Louis IX receiving the Crown of Thorns and other relics from Constantinople, Les Grandes chroniques de France (Paris, 1332-1350): Royal MS 16 G VI, f. 395r

 

The Crown of Thorns
The Crown of Thorns, encased in a circular crystal reliquary of 1896, the Cathedral of Notre Dame, Paris (Source: Wikimedia / CC BY-SA 3.0)

Baldwin’s reign came to an end on the night of 24 July 1261 when Greek Byzantine soldiers launched a surprise attack and recaptured Constantinople. Luckily, Baldwin and many other inhabitants were rescued by the Venetian fleet. Although he spent the rest of his life in exile in western Europe, Baldwin never gave up his claim to the throne of Constantinople nor stopped using the title of emperor.

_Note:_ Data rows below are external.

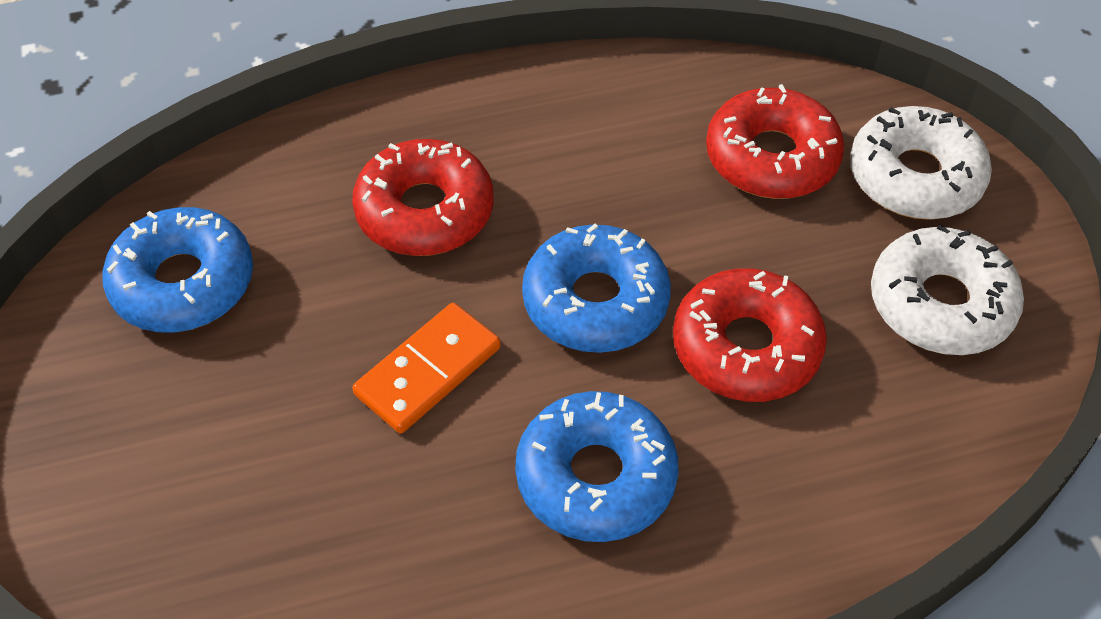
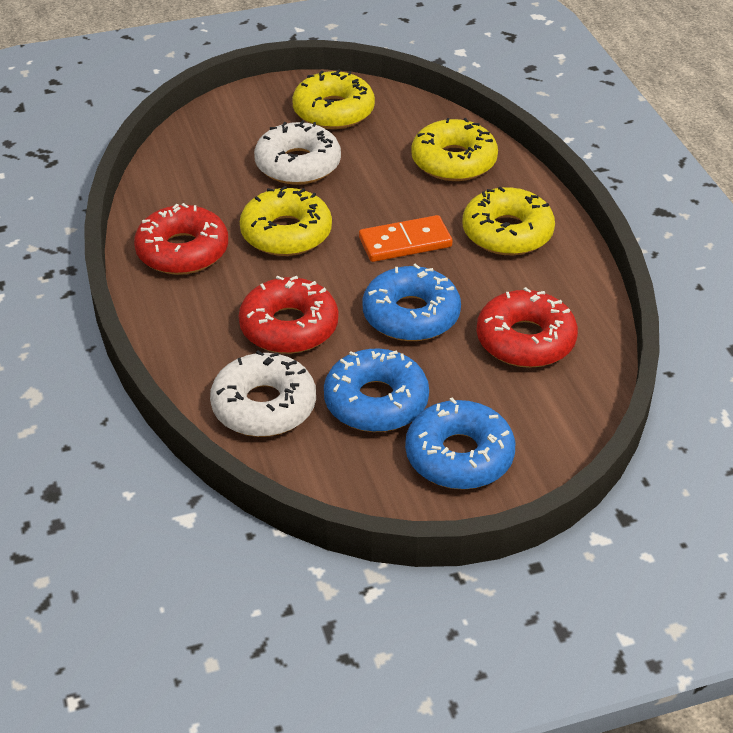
yellow donut: 0 -> 4

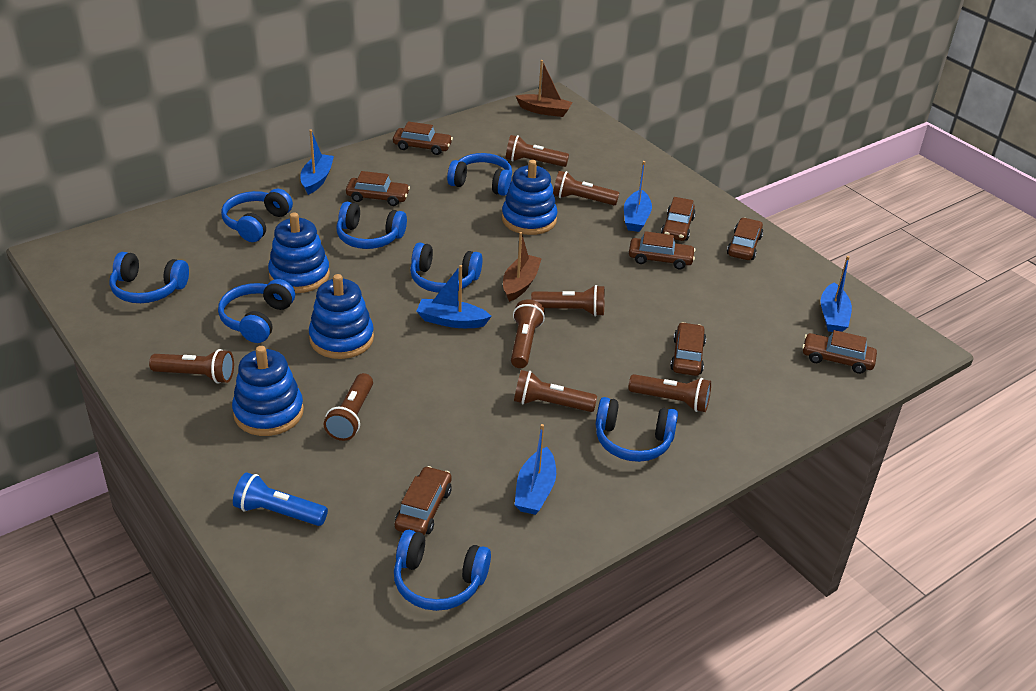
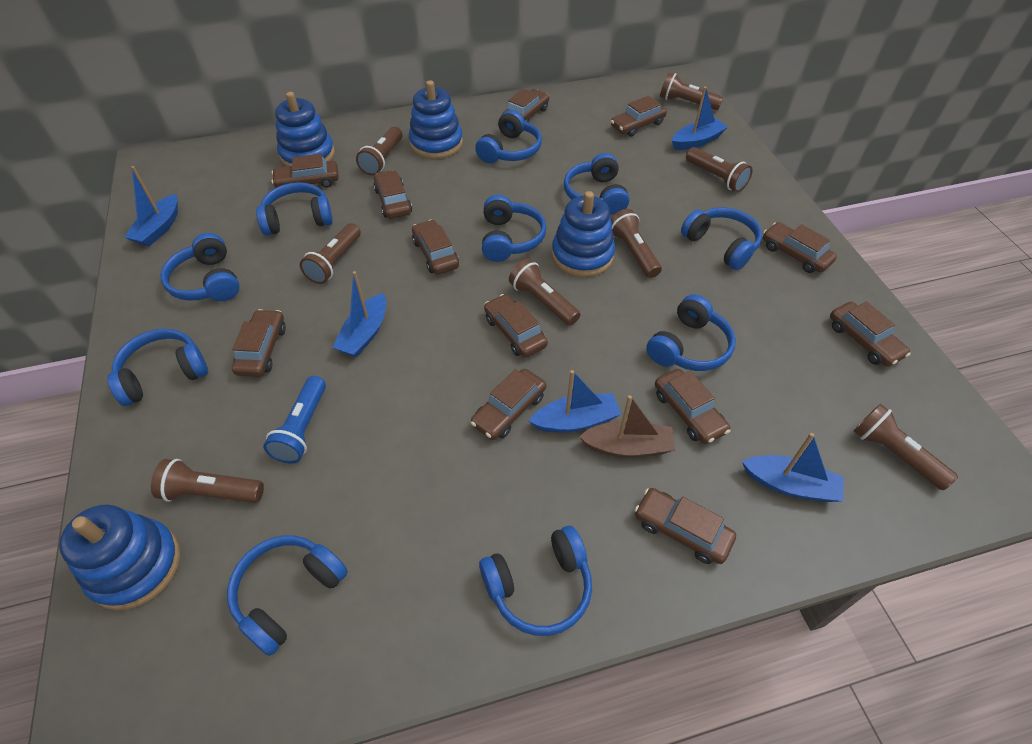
blue headphones: 8 -> 10
brown boat: 2 -> 1
brown car: 8 -> 12

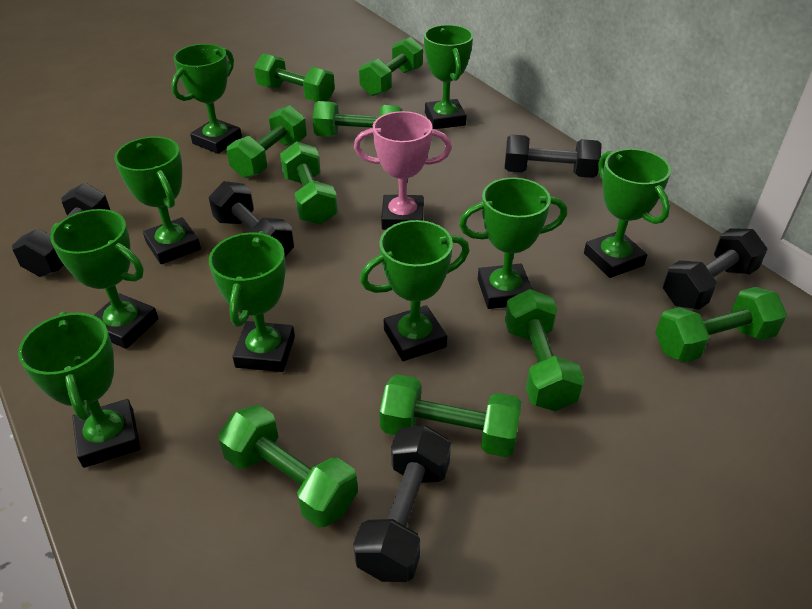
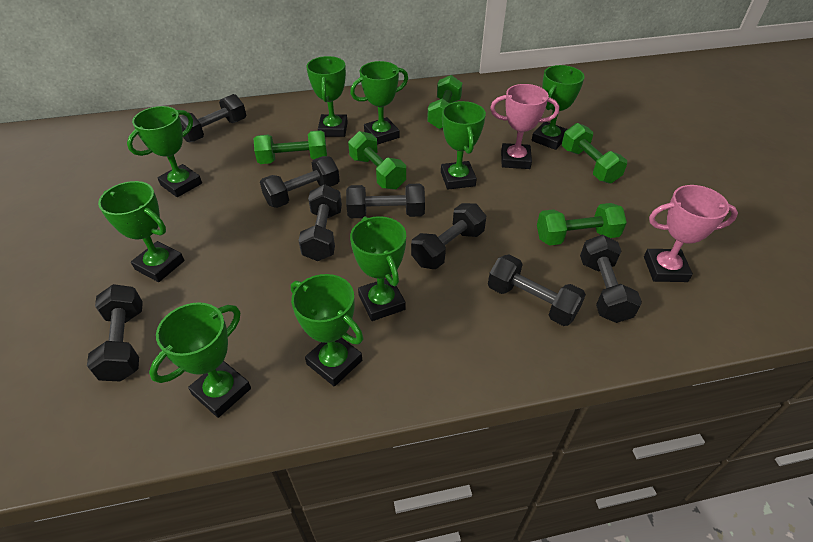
black dumbbell: 5 -> 8
green dumbbell: 9 -> 5
pink trophy: 1 -> 2

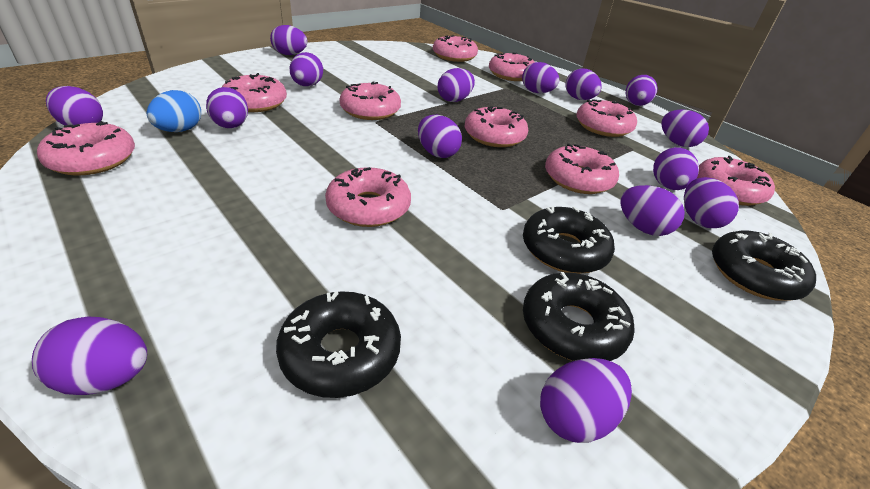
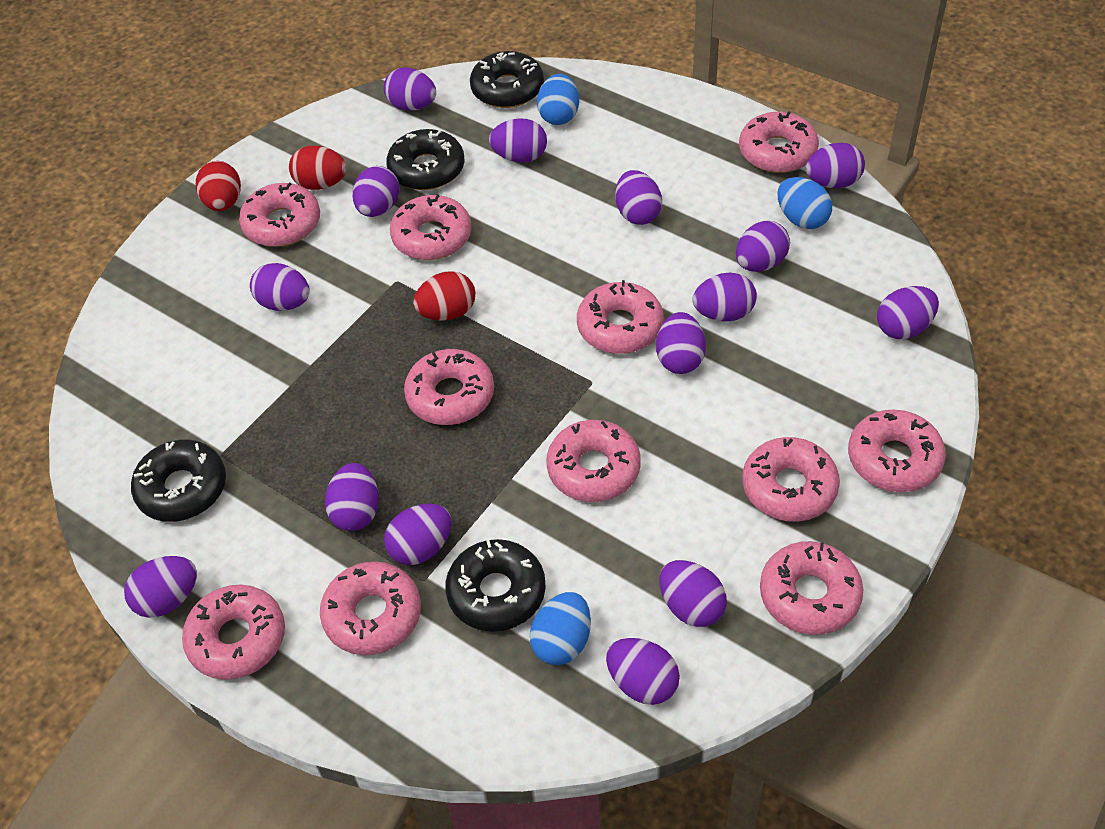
blue egg: 1 -> 3
pink donut: 10 -> 11
red egg: 0 -> 3

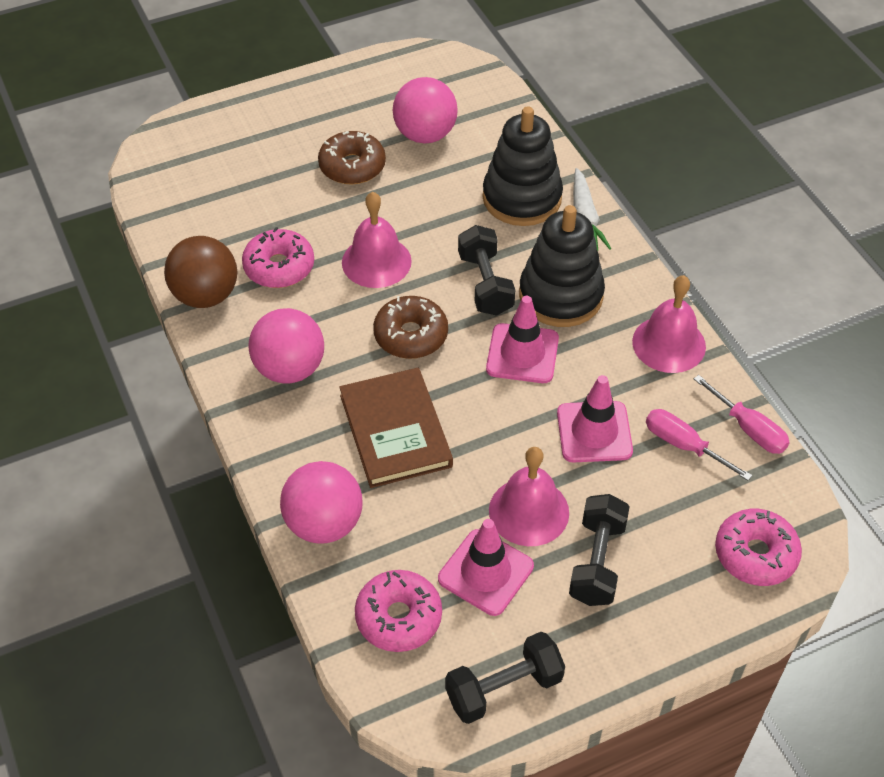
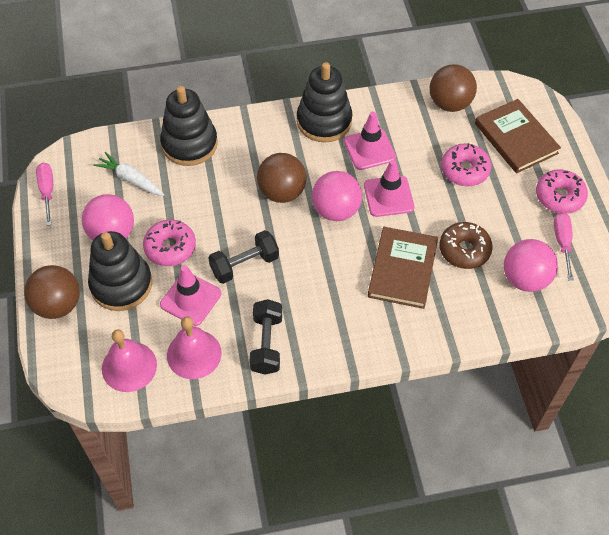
black dumbbell: 3 -> 2
black stacking toy: 2 -> 3
brown ball: 1 -> 3
brown book: 1 -> 2
brown donut: 2 -> 1
pink bell: 3 -> 2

Decoding Baldwin’s golden bulla

The golden bulla at the British Library dates from after Baldwin was deposed and fled west. The charter to which it is attached was issued in May 1269 at Biervliet, a small town in the Netherlands. In it, Baldwin confirmed the grant of lands at Biervliet by his uncle, Philip I, Marquis of Namur, to the church of St Bavo in Ghent. The seal is made from two thin gold plates, each stamped with a different design, then joined together, rather like the foil on a chocolate coin. It is affixed to the document with red silk cords which pass through the interior of the bulla between the two plates.

Although the charter deals with the administration of Baldwin’s ancestral lands in Flanders, its gold seal speaks of his pretensions in Constantinople. The rare use of the golden bulla emulates Byzantine imperial practice, and the images and inscriptions reinforce Baldwin’s claim to be emperor.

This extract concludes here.